= Enrichment factor =

Concentration of a mineral in ore

In mineralogy, the enrichment factor is the concentration of a mineral in ore. It is defined as the minimum factor by which the weight percent of mineral in an orebody is greater than the average occurrence of that mineral in the Earth's crust. It can be used to compare the necessary enrichment of different types of minerals for their recovery to be economically viable.

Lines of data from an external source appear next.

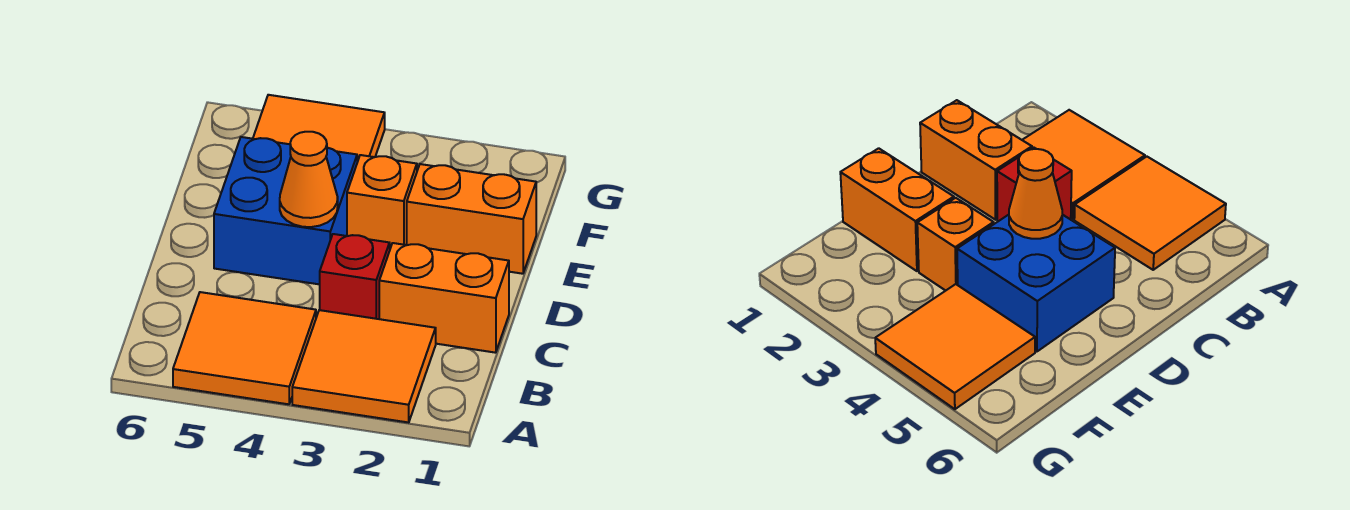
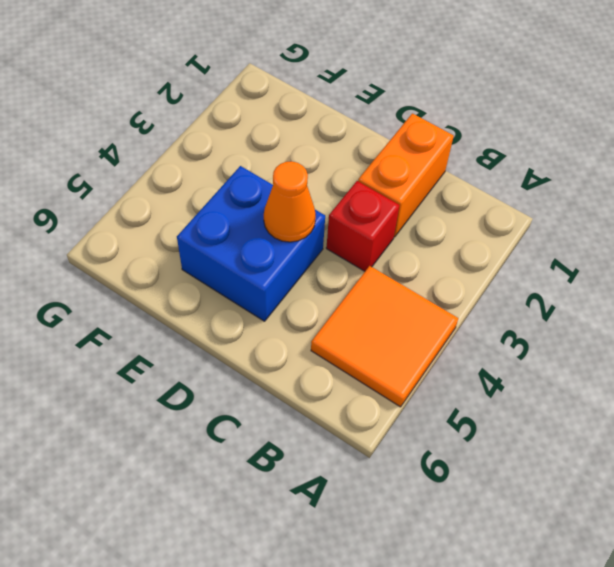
none -> orange tile A2:B3 level 1
none -> orange brick E1:E2 level 1

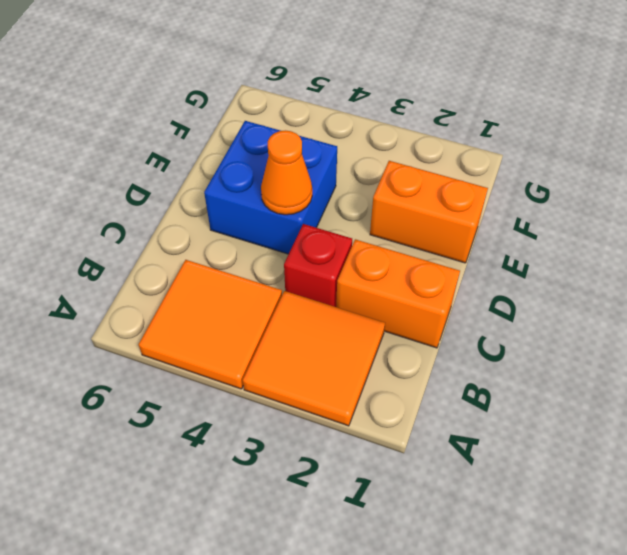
none -> orange brick E3 level 1
none -> orange tile F4:G5 level 1

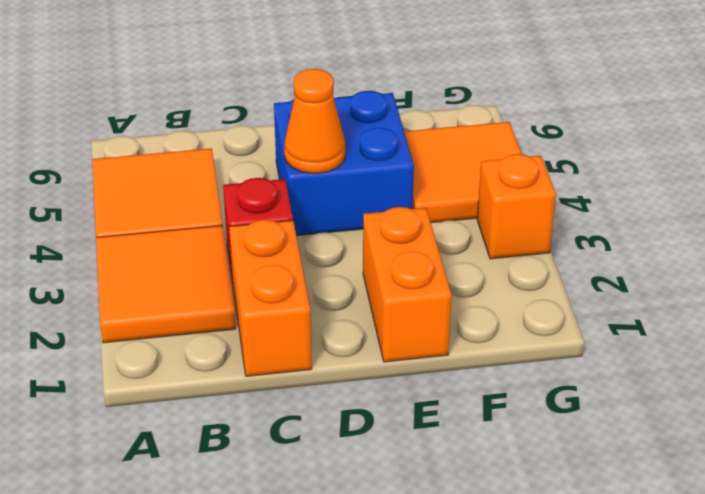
orange brick G3 level 1 -> orange brick E3 level 1

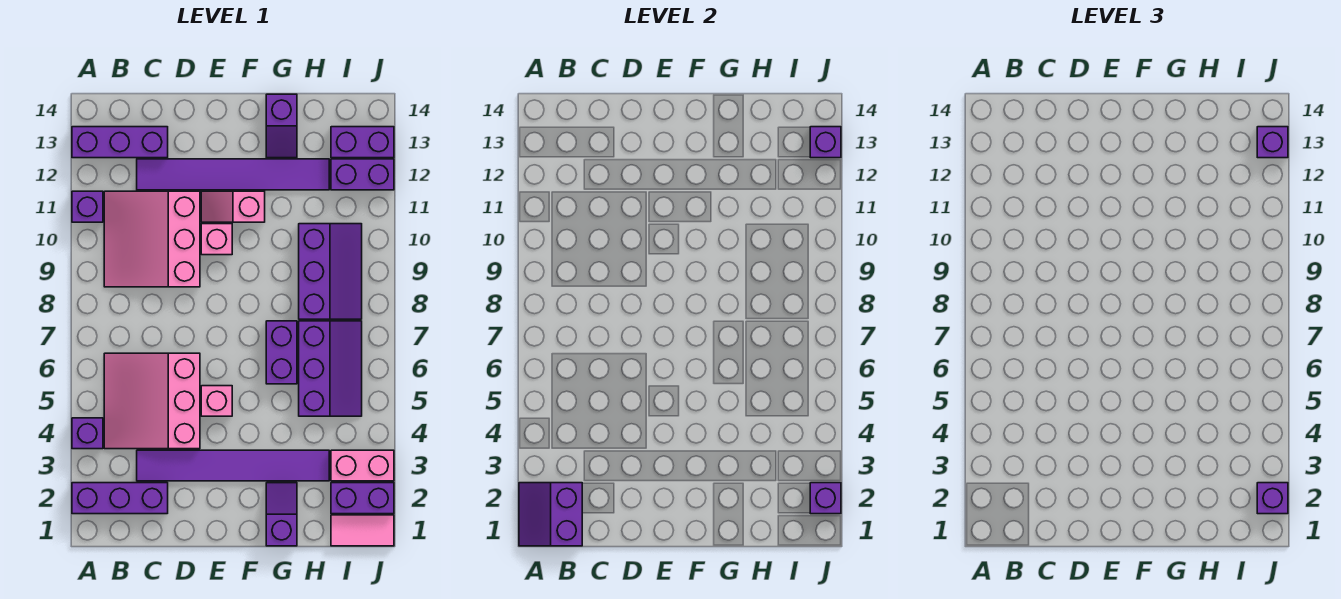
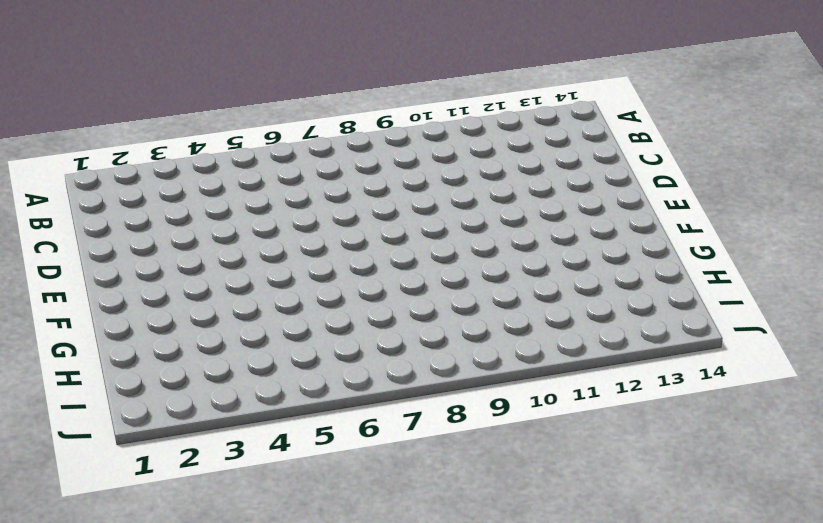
none -> purple brick A2:C2 level 1
none -> purple brick A4 level 1
none -> purple brick A11 level 1

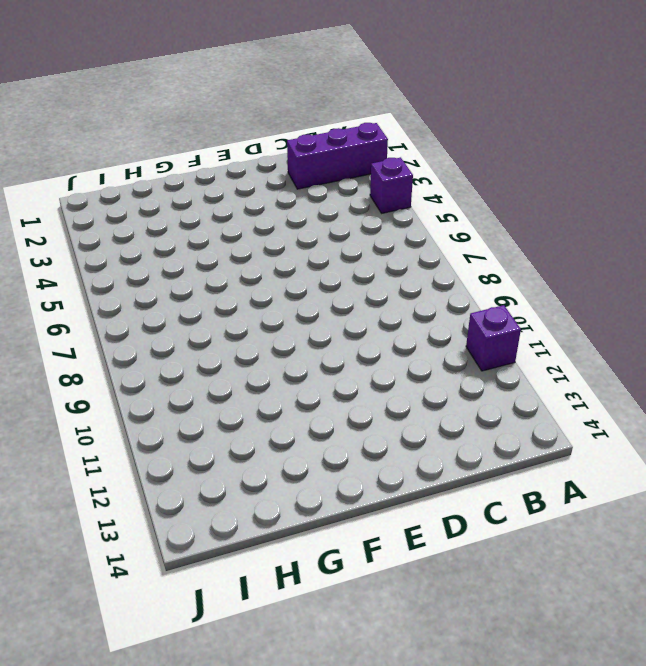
none -> purple brick A13:C13 level 1
none -> pink slope B4:D6 level 1 top D
none -> pink slope B9:D11 level 1 top D

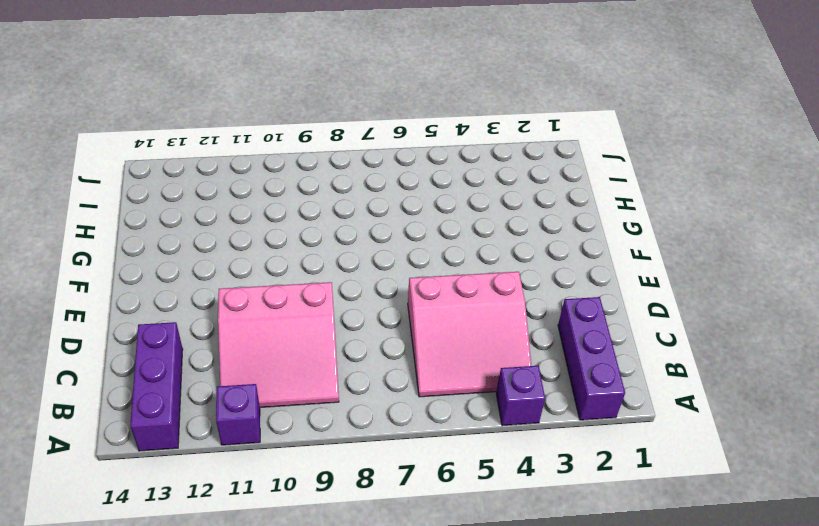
none -> purple tile C3:H3 level 1
none -> purple tile C12:H12 level 1
none -> pink brick E5 level 1

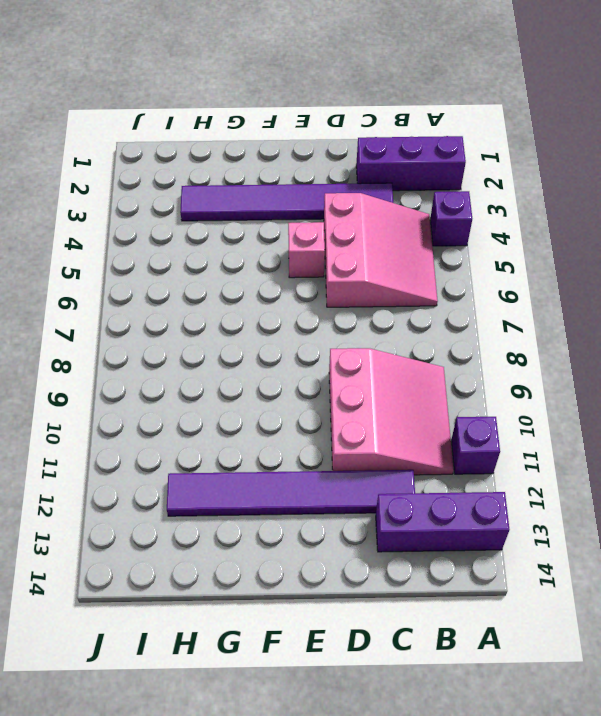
none -> pink brick E10 level 1
none -> pink slope E11:F11 level 1 top F
none -> purple slope G1:G2 level 1 top 1

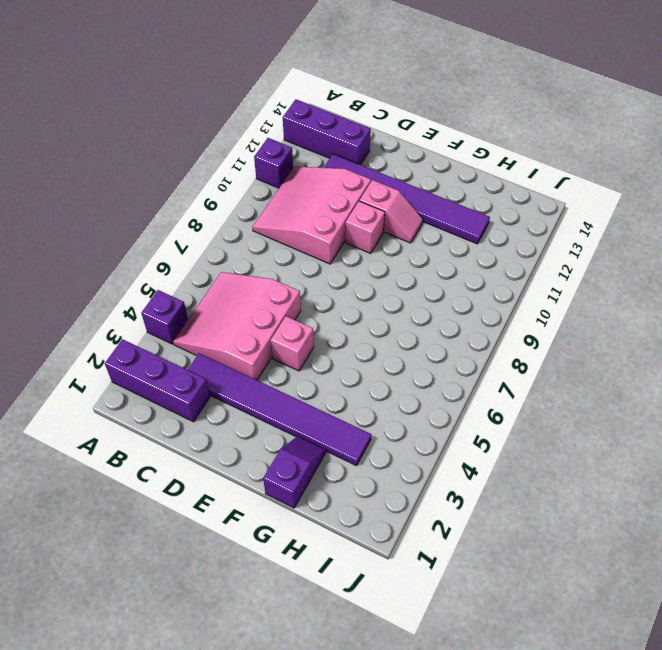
pink slope E11:F11 level 1 top E -> pink slope E11:F11 level 1 top F
none -> purple brick G6:G7 level 1
none -> purple slope G13:G14 level 1 top 14
none -> purple slope H5:I7 level 1 top H

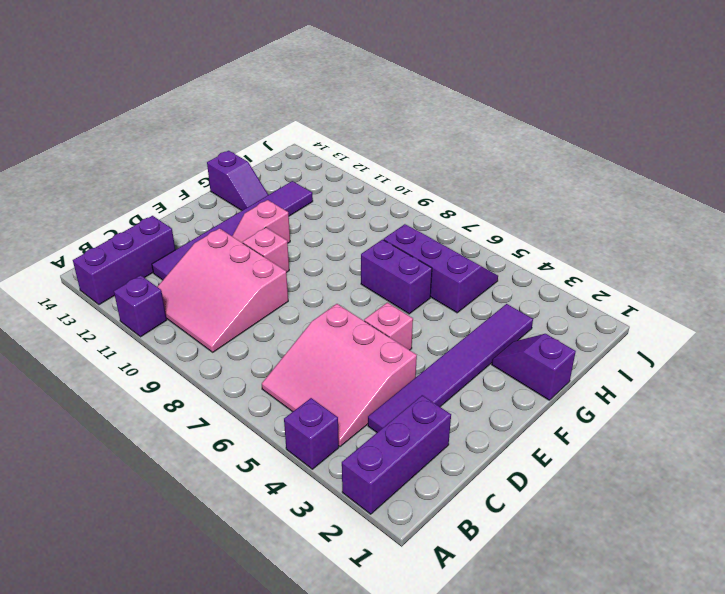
none -> purple slope H8:I10 level 1 top H
none -> pink tile I1:J1 level 1
none -> purple brick I2:J2 level 1

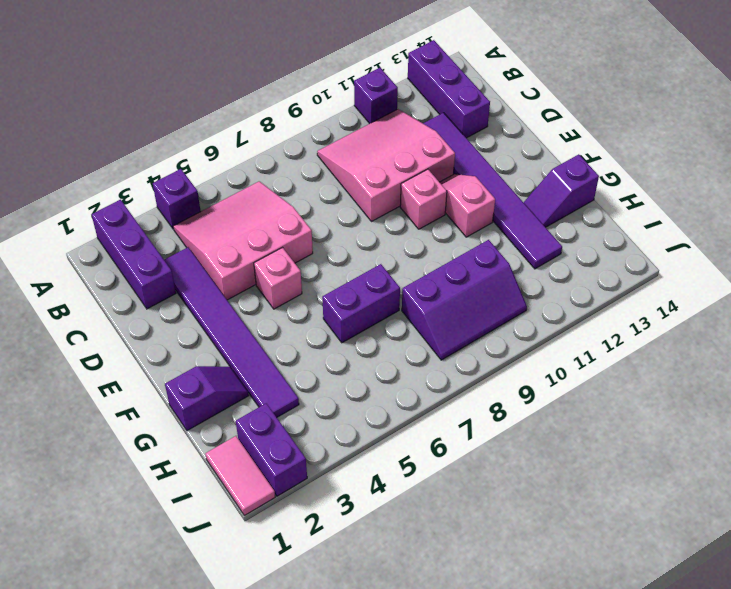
none -> purple slope H5:I7 level 1 top H
none -> pink brick I3:J3 level 1
none -> purple brick I12:J12 level 1

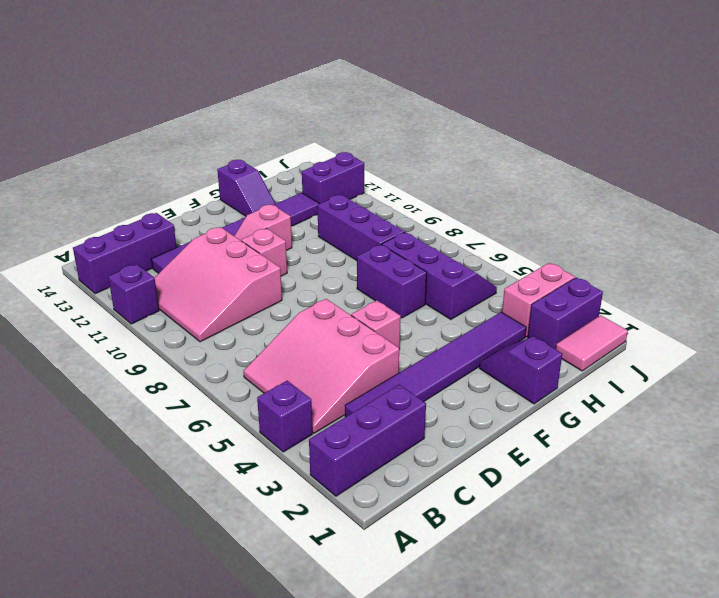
none -> purple brick I13:J13 level 1
none -> purple slope A1:B2 level 2 top B
none -> purple brick J2 level 2

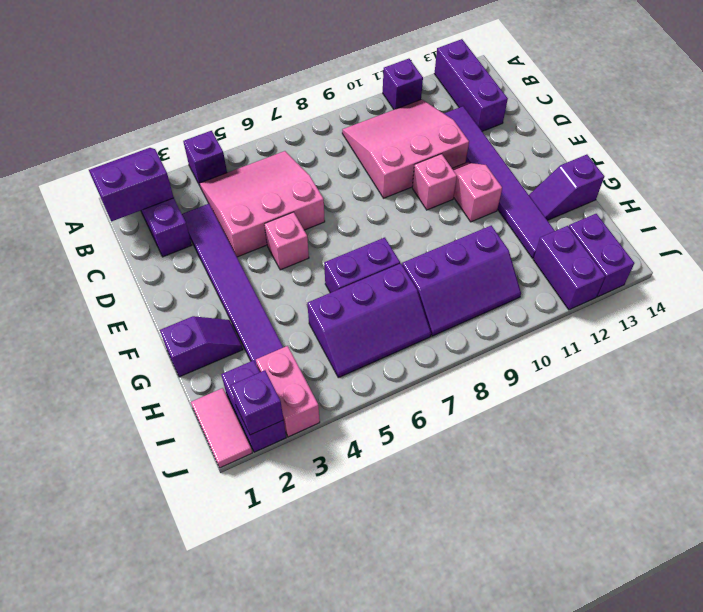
none -> purple brick J13 level 2
none -> purple brick J2 level 3
none -> purple brick J13 level 3

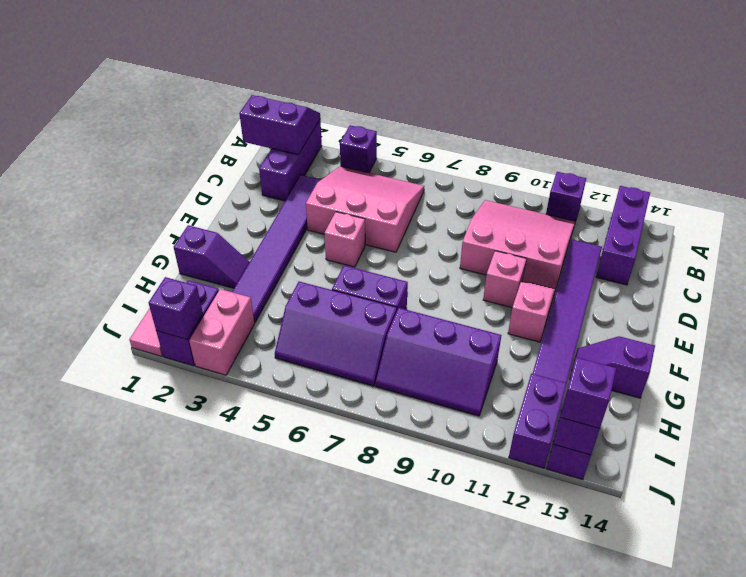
none -> purple brick J2 level 3

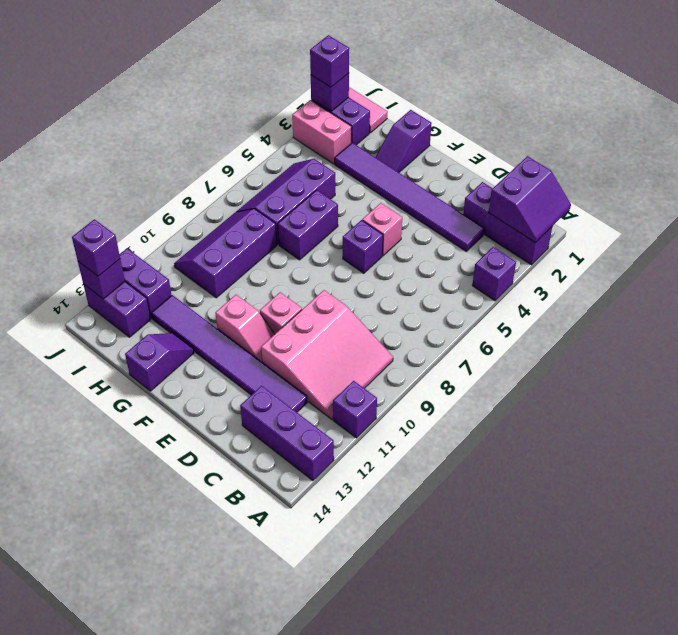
purple brick E6 level 1 -> none
none -> pink slope B4:D6 level 1 top D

==Determining enrichment factors==
Enrichment factors affect the economic viability of an orebody in the following ways:
- The value of the mineral (the higher the value of the recovered mineral the more expensive the recovery process can be in order to obtain it - this could include processing larger amounts of ore)
- The level of the technology available to recover the mineral (any advances in technology may allow ores with lower wt% mineral to be exploited for the same cost)
- The cost of refining the mineral once recovered (this may require the bulk of the price demanded by the final product, so leaving little margin for the initial recovery of the mineral)
- Other macro-economic factors (such as fuel prices if the mineral requires a large amount of transportation or energy prices if the recovery and refinement process is inherently energy intensive)

==Other applications of enrichment factor==
- The enrichment factor can also be used to talk about the level of radioactive isotopes in uranium, or the level of minerals in soil.
- The same concept is used in bioinformatics for gene analysis, to measure the added value of a search tool over another one or over the homogeneous distribution in the genome population.